One of the things which has shocked me the most about caring for her is how much better and more affordable veterinary care is than the care I get, top-notch insurance notwithstanding. Something is topsy-turvy in America.
posted by vorfeed at 3:50 PM on July 21, 2012 [5 favorites]


I'm sorry for your loss, vorfeed. She's a beauty.
posted by something something at 4:29 PM on July 21, 2012 [1 favorite]


"Neither Amgen nor the FDA would release a copy of the study report."
Are you f*cking kidding me?
posted by smidgen at 9:41 PM on July 21, 2012


Please enlighten us all about how using such sources as the New England Journal of Medicine and the FDA amounts to a "hack job".
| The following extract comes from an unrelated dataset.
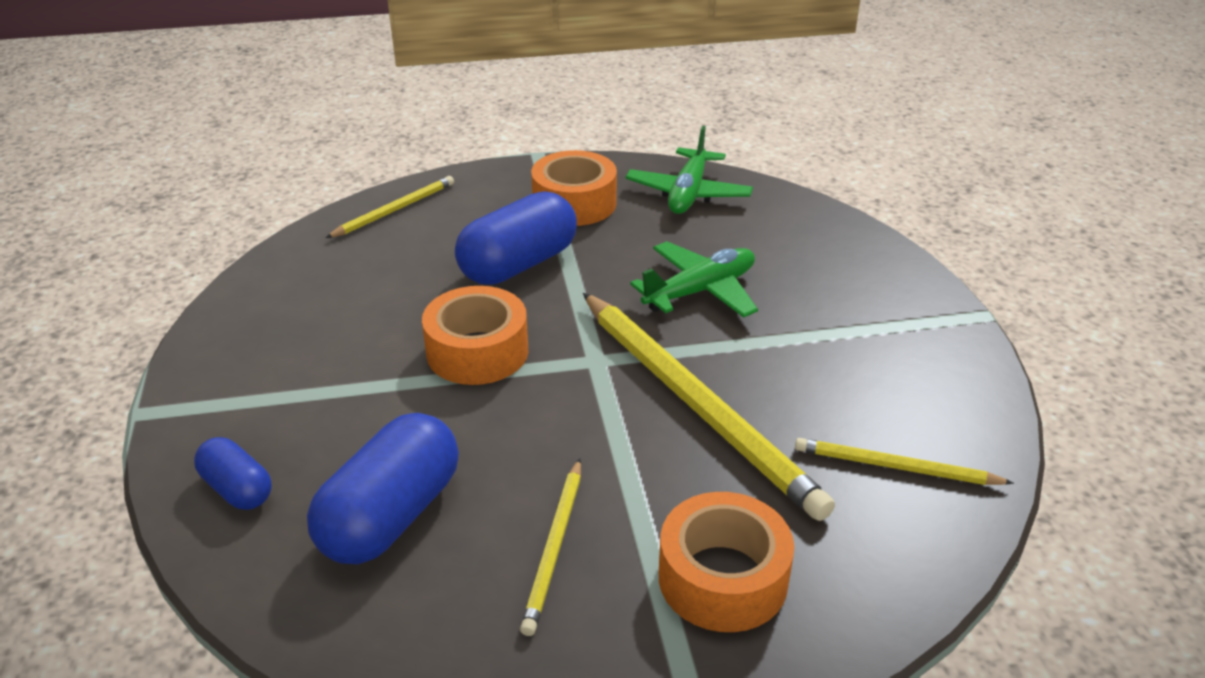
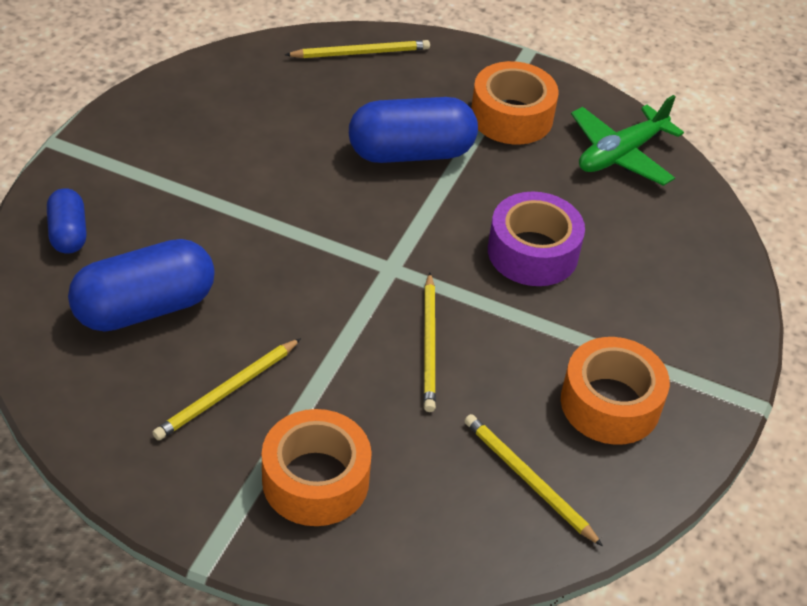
camera: 30 degrees right, 10 degrees up
(477, 351) = (311, 213): orange tape -> orange tape (610, 403)
(696, 404) = (429, 345): yellow pencil -> yellow pencil, size x0.50
(700, 291) = (532, 252): green plane -> purple tape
I dunno. it does read a bit like a hack job. The links you provide don't refute the "using today's dosing standards to judge yesterday's dosages" idea that gjc put. Basically, these are expensive drugs with that, over the years, changed in usage due to real life observation on their efficacy. Furthermore, the idea that they didn't "have “clinical benefit” besides elevating a statistic for red blood cell count" sounds kind of odd, especially if your count is dangerously low. In which case, they have very real benefit, and remain used to this day in such cases.
posted by 2N2222 at 1:01 AM on July 22, 2012


The links you provide don't refute the "using today's dosing standards to judge yesterday's dosages" idea that gjc put

No, because the "idea" is nonsensical. The article doesn't compare A to B, it explains how the the usage of these drugs expanded, the role that financial incentives had in that process and the subsequent research that refuted the recommendations of Amgen and Johnson & Johnson.

Furthermore, the idea that they didn't "have “clinical benefit” besides elevating a statistic for red blood cell count" sounds kind of odd, especially if your count is dangerously low.
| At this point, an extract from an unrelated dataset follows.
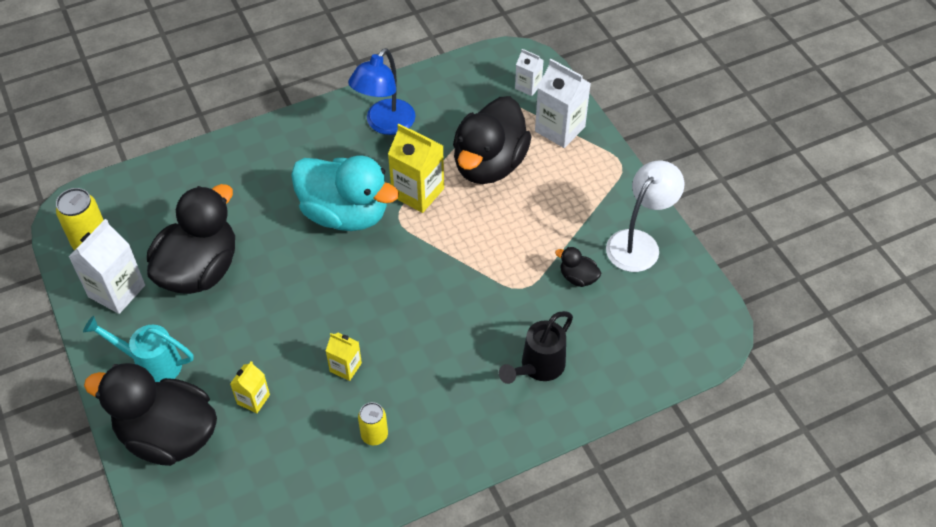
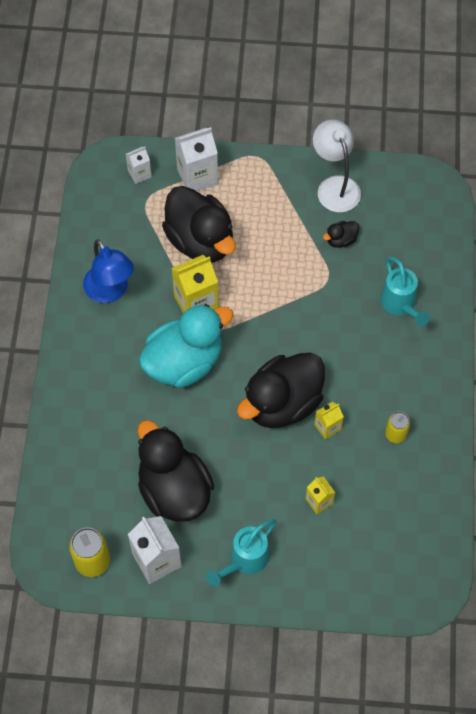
camera: 60 degrees left, 10 degrees up
(168, 435) = (317, 573): black duck -> black duck (282, 403)
(537, 368) = (400, 305): black watering can -> turquoise watering can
I honestly don't see how you could read the article and write that sentence. The commentary on the overstated clinical benefit made in the article does not refer to patients with severe anemia. Rather, it refers to the concept that "more is better" that was being promoted at the time by the drug manufacturers. And when Amgen funded a trial to explore this concept, it halted the trial because patients in the “normal” higher-dose group were dying or having heart attacks at a higher rate than those in the lower-dose, lower-hematocrit group. But when they published the results, they wrote that the rate of death was not statistically higher in the higher-dose group. In other words, they terminated a clinical trial before the numbers that demonstrated specifically how it should not be used reached statistical significance. Which is actually a good thing for the safety of the patients in the trial, but to then continue recommend using higher dosages because there isn't any evidence that it's dangerous is pretty abhorrent.
posted by kisch mokusch at 2:16 AM on July 22, 2012 [3 favorites]


« Older Dancing with the Stars   |   It's Fret Buzz! Newer »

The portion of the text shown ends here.